HPI:  The patient is a massively obese woman who weighed 750 pounds a year before her office visit but at present weighs around 350 pounds.  Her weight loss has been achieved by severe calorie restriction (she lives in a care facility).  Her skin was clear until a month before the office visit.  By history, the dermatitis began on hands and arms, spread to skin folds, postauricular areas and angles of mouth.  She has had some diarrhea.

O/E:  The patient appeared alert, tired and massively obese. She had a papulosquamous eruption on arms consisting of erythematous patches with fine superficial scale.  There was erythema in all examined skin folds with mild serous discharge.  She had an erosive postauricular dermatitis and angular cheilitis (see photo).  Dental hygiene was good and KOH prep from angle of mouth showed very rare yeast forms.

Clinical Photo:

Lab:  Post auricular culture grew Staph aureus (MRSA) and Pseumonas.  Serum zinc 0.58 mcg/ml (normal 0.66 - 1.1 mcg/ml)

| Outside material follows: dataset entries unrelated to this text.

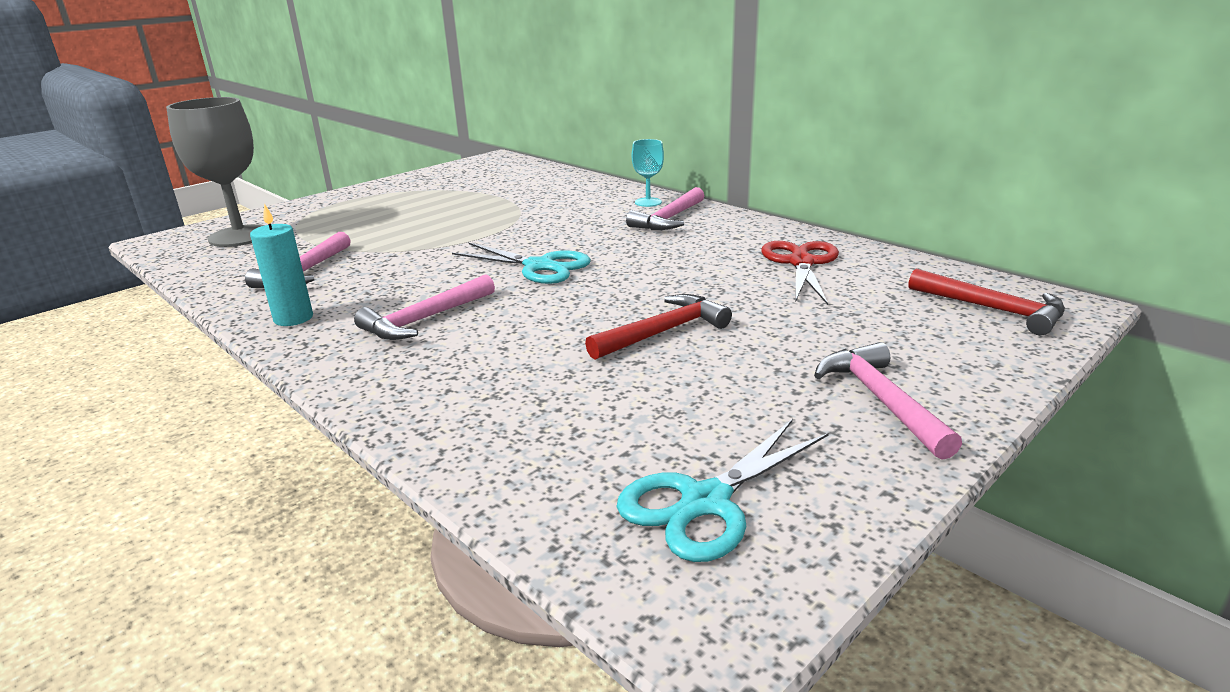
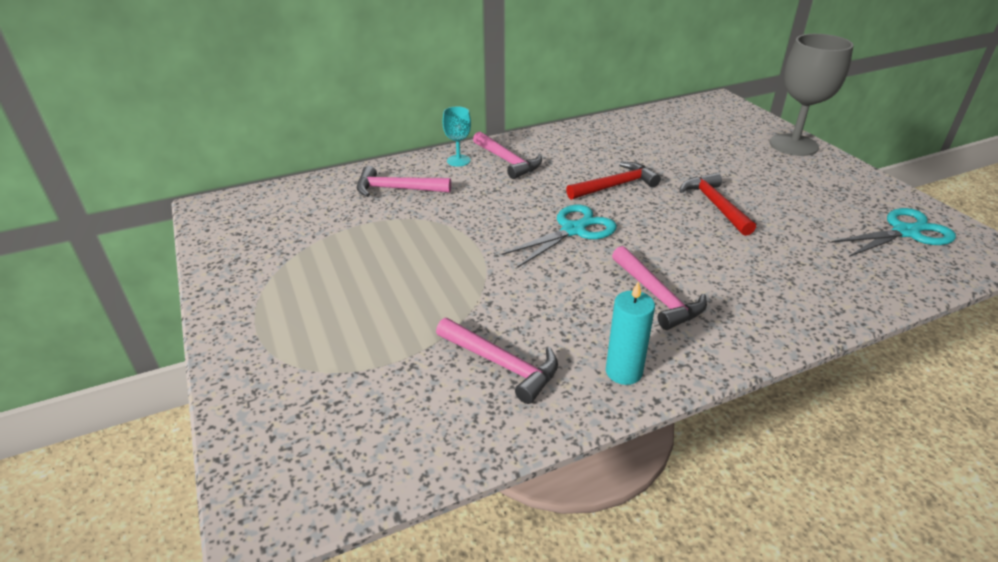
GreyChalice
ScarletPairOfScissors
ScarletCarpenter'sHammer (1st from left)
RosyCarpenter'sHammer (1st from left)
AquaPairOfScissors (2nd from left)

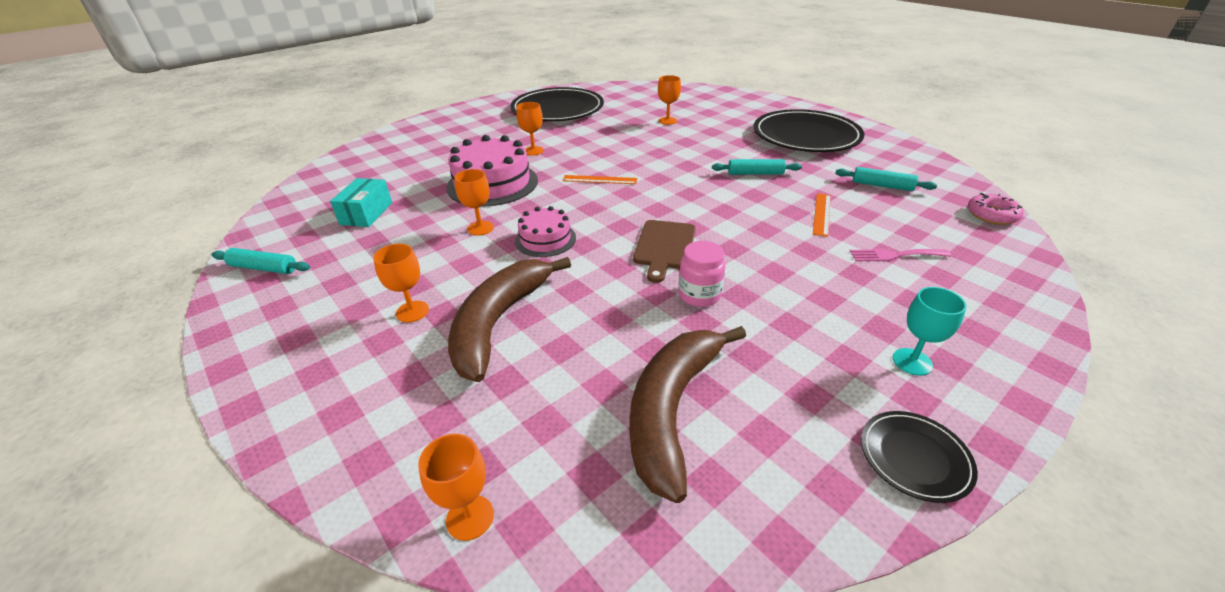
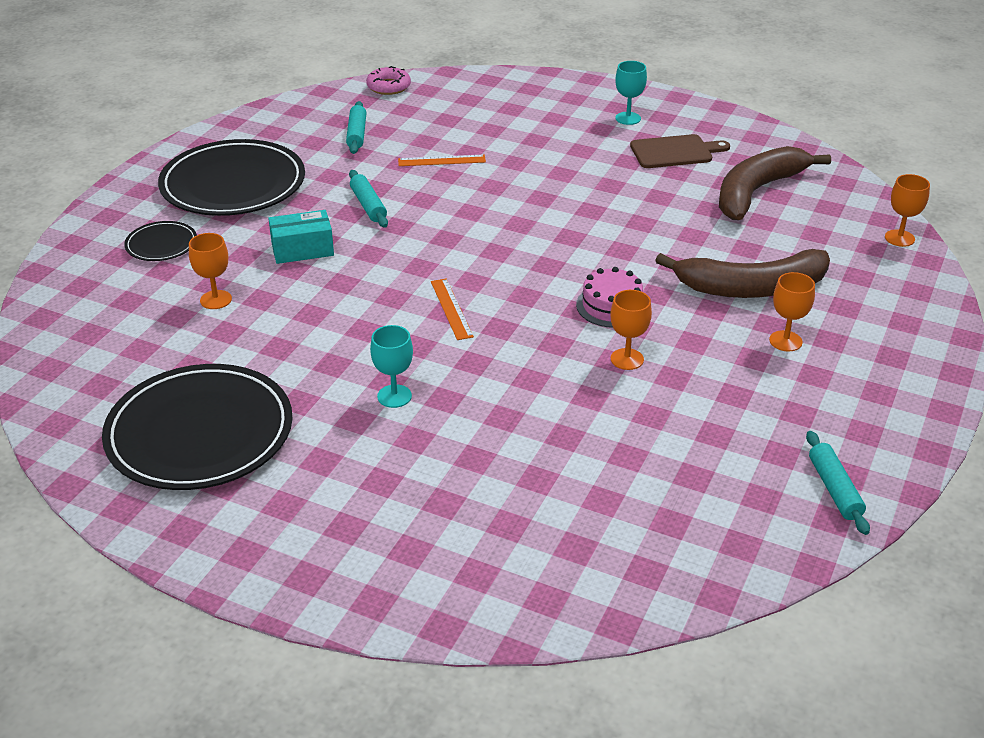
AquaChalice (1st from left)
RosyLayerCake (1st from left in the first image)
AquaPackage
DarkBrownChoppingBoard
RosyJar
RosyDinnerFork
DarkBrownBananaFruit (2nd from left)
BlackFlatDish (1st from left)

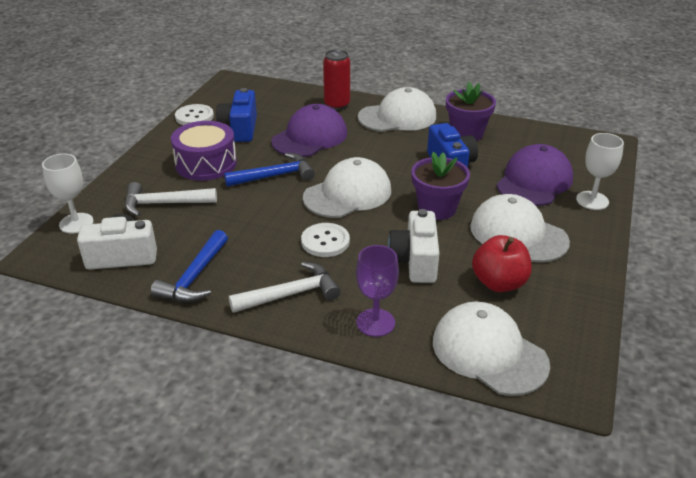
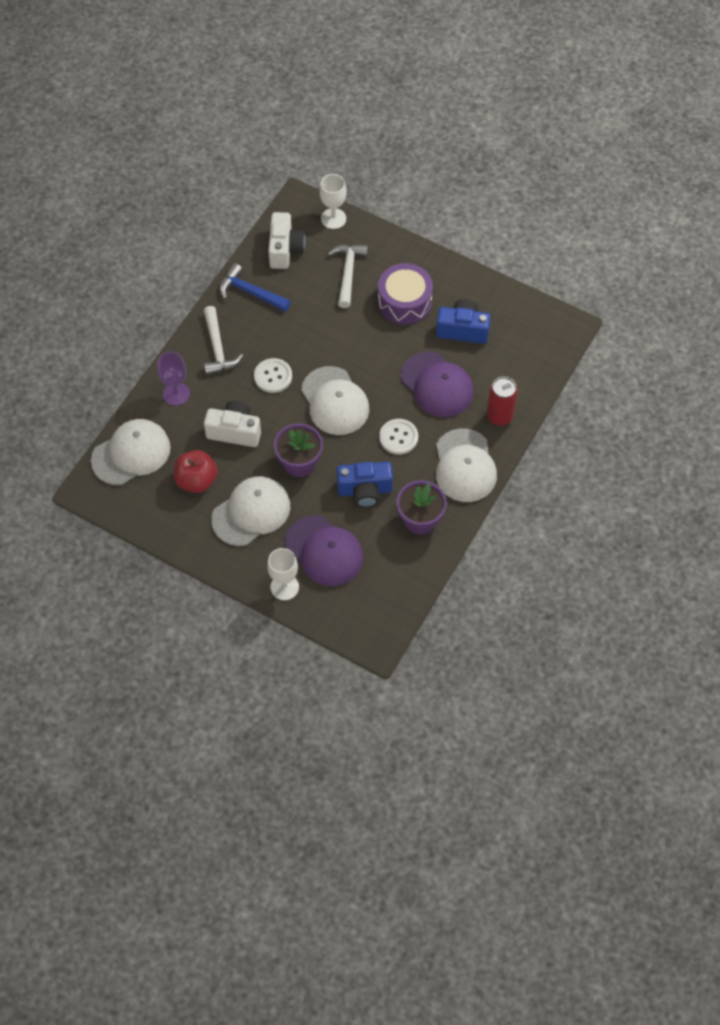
SnowWhiteSewingButton (2nd from left)
CobaltCarpenter'sHammer (2nd from left in the first image)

Biopsy from arm lesion showed orthokeratosis, subcorneal neutrophils, focal hypogranulosis and psoriasiform hyperplasia consitent with psoriasis or given her history acrodermatitis enteropathica.

Diagnosis:  The short history of dermatitis here suggests a nutritional etiology may be considered.  This woman had no history of skin disease until a month before her office visit.  She had been on a very restrictive diet and it is unclear how carefully vitamins and micronutrients had been monitored.  The low zinc level may not be the only deficiency she has.  Her MRSA should be addressed, but low zinc may have set up a situation where MRSA could thrive in skin folds (an altered skin microbiome).

Questions and Comments:  This is a complex case and it is unlikely that sinc supplements will address all of this woman's needs.  A nutritionist may help.  The angular cheilitis was a clue to "think zinc."  Her MRSA needs to be addressed as well as the intertrigo.  She is relatively young and healthy. Considering her obesity, a multidisciplinary approach could help her.  In the setting of a group home this may not be forthcoming.  Patients like this can be marginalized in any health-care setting and present diagnostic and management problems.  There are many more questions?  What did her hemogram show?